Maps and Legends
A Critical Look at Desertec

by Oscar Reyes

first published 31 March 2012

Desertec is a renewable energy plan whose primary objective is to build concentrated solar power plants in the Middle East and North Africa, and then connect them up to a high-voltage direct current transmission line to export electricity to the EU. It also foresees a single market in electricity throughout the EU-Middle East-North Africa region to meet this objective, and is linked with plans to build water desalination plants in the region.

This paper introduces the Desertec concept through an analysis of the archetypal maps that have been produced to support it. It details the research network and industry-backed initiatives promoting the concept, and explores how Desertec has become embedded in the EU’s regional policies and energy policies. It describes the international financial institutions -- most notably, the World Bank and African Development Bank -- that have been supporting the concept.

Challenges have been repeatedly thrown up regarding Desertec’s economic viability and claimed development benefits. When “Energy” production is framed as a resource for extraction and export, and dis-embedded from the diverse contexts of local demands and use, it is likely to exacerbate any existing tensions and conflicts.

Although the development of solar power in the Middle East and North Africa is at an early stage, the concept of developing such power plants at the populated and water-scarce edges of the region’s deserts could backfire if it continues to exclude local knowledge, involvement, participation and control and to ignore geopolitical pressures and economic uncertainties.

A rapid transition away from fossil fuels is essential to forestall runaway climate change, but promoting exaggerated claims of solar mega-projects and embedding them within a neo-liberal model of energy market liberalisation undermines this goal and discredits it by association.
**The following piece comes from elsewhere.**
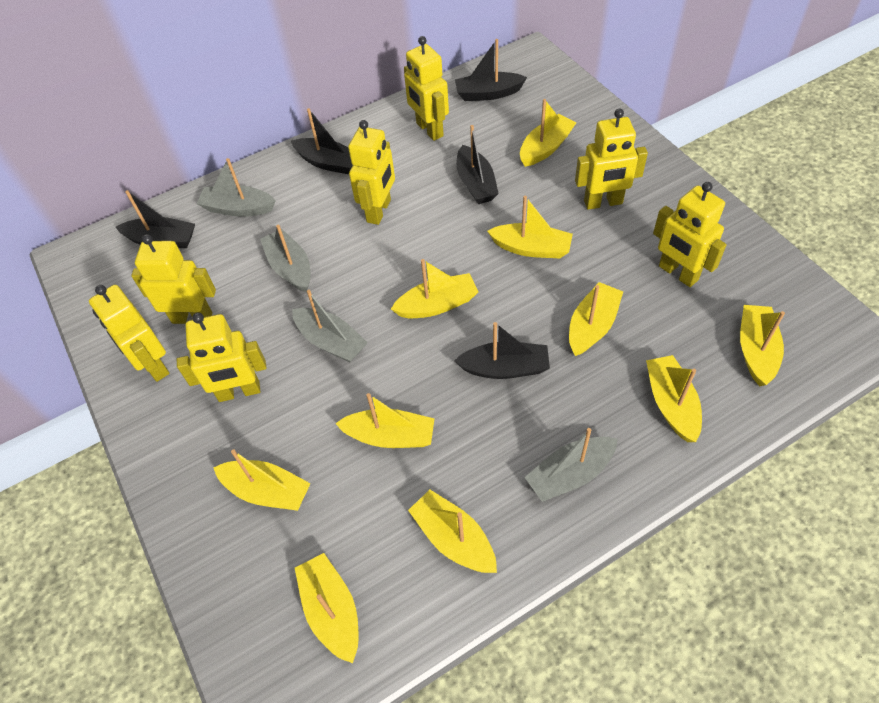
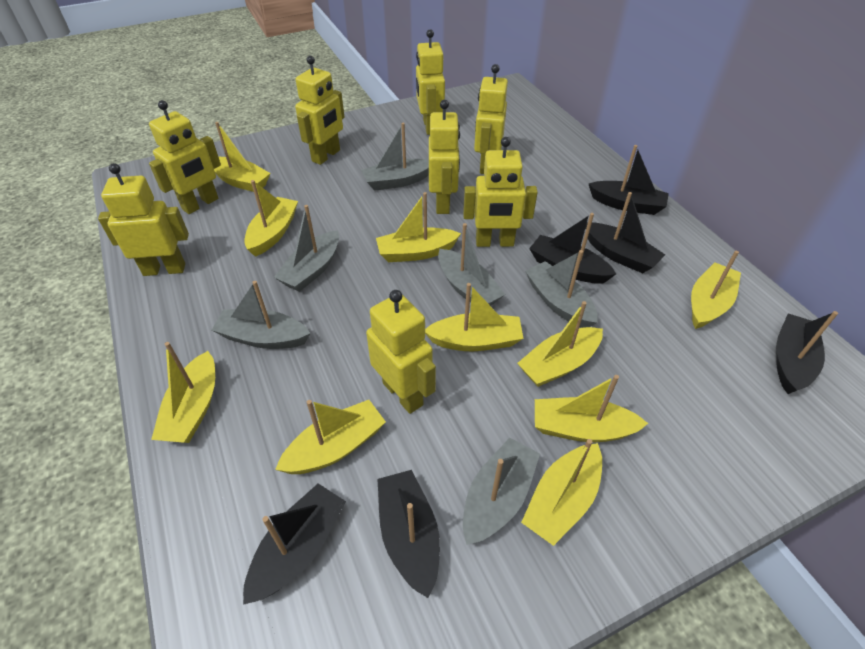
black boat: 5 -> 6
grey boat: 4 -> 6
yellow robot: 7 -> 8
(This publication has been produced with the assistance of the European Union. The contents of this publication are the sole responsibility of The Corner House and can in no way be taken to reflect the views of the European Union.)

June 2014 update
Since March 2012 when this paper was written, its assertions that Desertec over-sold its claims and was not rooted in the local context have been backed up the withdrawal of key corporate sponsors.

German companies Siemens and Bosch pulled out in October 2012; while in July 2013, the Desertec Industrial Initiative (Dii) abandoned its strategy of exporting to Europe electricity generated from Saharan sunshine, and the Desertec Foundation pulled out of the project.
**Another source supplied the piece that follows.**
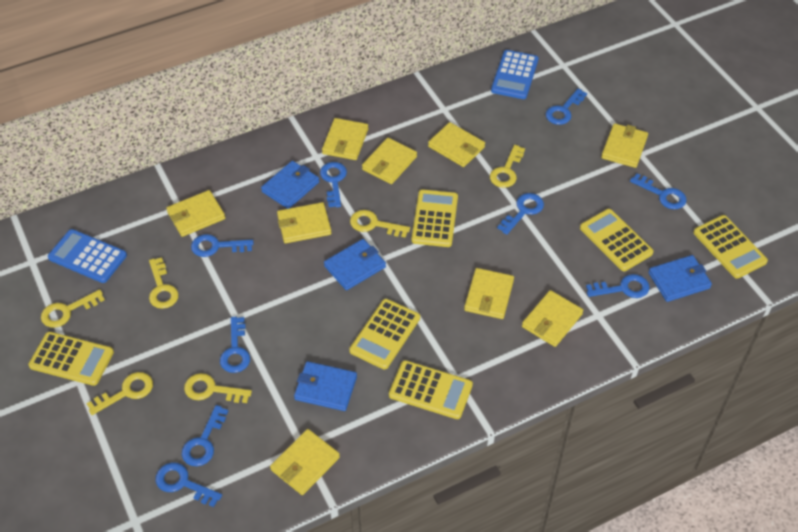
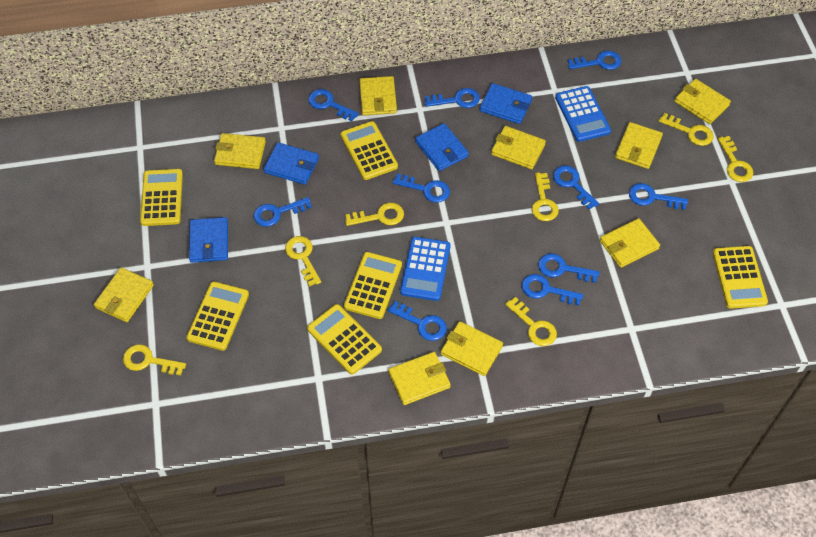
blue key: 9 -> 10
yellow key: 6 -> 7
Industry insiders have cited various reasons for the project’s collapse. The president of industry association Eurosolar, for instance, has argued that Desertec was “expensive and utopian” and thus attracted “very little funding”.
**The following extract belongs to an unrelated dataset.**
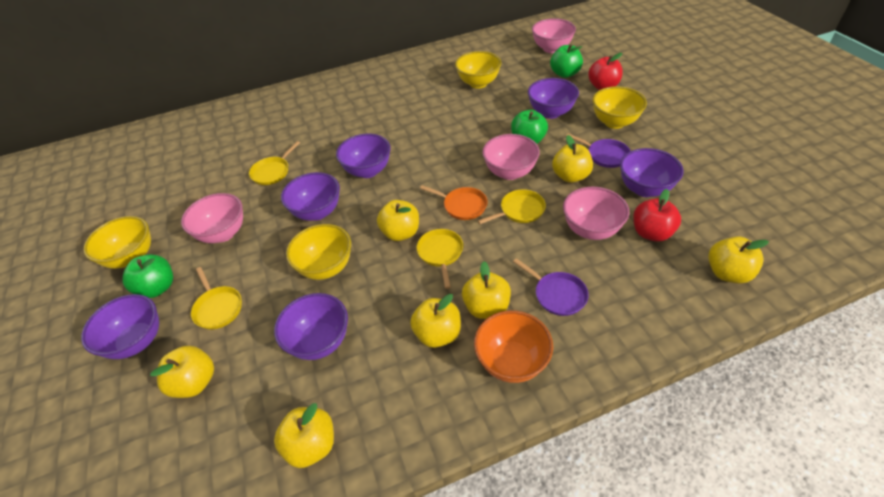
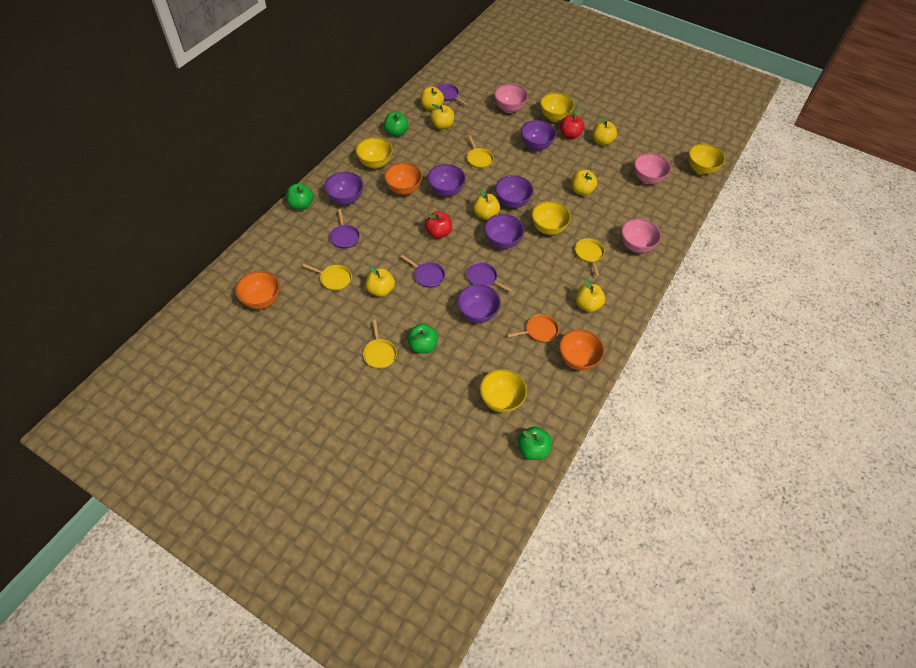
green apple: 3 -> 4
orange bowl: 1 -> 3
pink bowl: 4 -> 3
purple pan: 2 -> 4
yellow bowl: 4 -> 5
Desertec’s economic viability was based on exports; but the lack of electricity connections, lines and capacities between the Maghreb and Europe, some of which are technically difficult to build such as deepwater cables underneath the Mediterranean (and the lack of grid connections within Europe itself) hinder such exports.

The governments of the North African countries involved are not confident that northern European countries would be prepared to buy their solar-generated electricity.

Concentrated solar power (CSP) collectors require a huge input of capital while the price of photo voltaic panels (PV) has dropped substantially in the five years since the Desertec project was launched in 2009. 

The case presented in Maps and Legends, however, still serves as a cautionary tale about what can happen when a dis-embedded “Energy” vision is laid over a complex array of social, economic and political conditions. It also illustrates how such a vision can be transformed once embedded within institutions, in this case a consortium of transnational corporations, with a supporting cast of international financial institutions.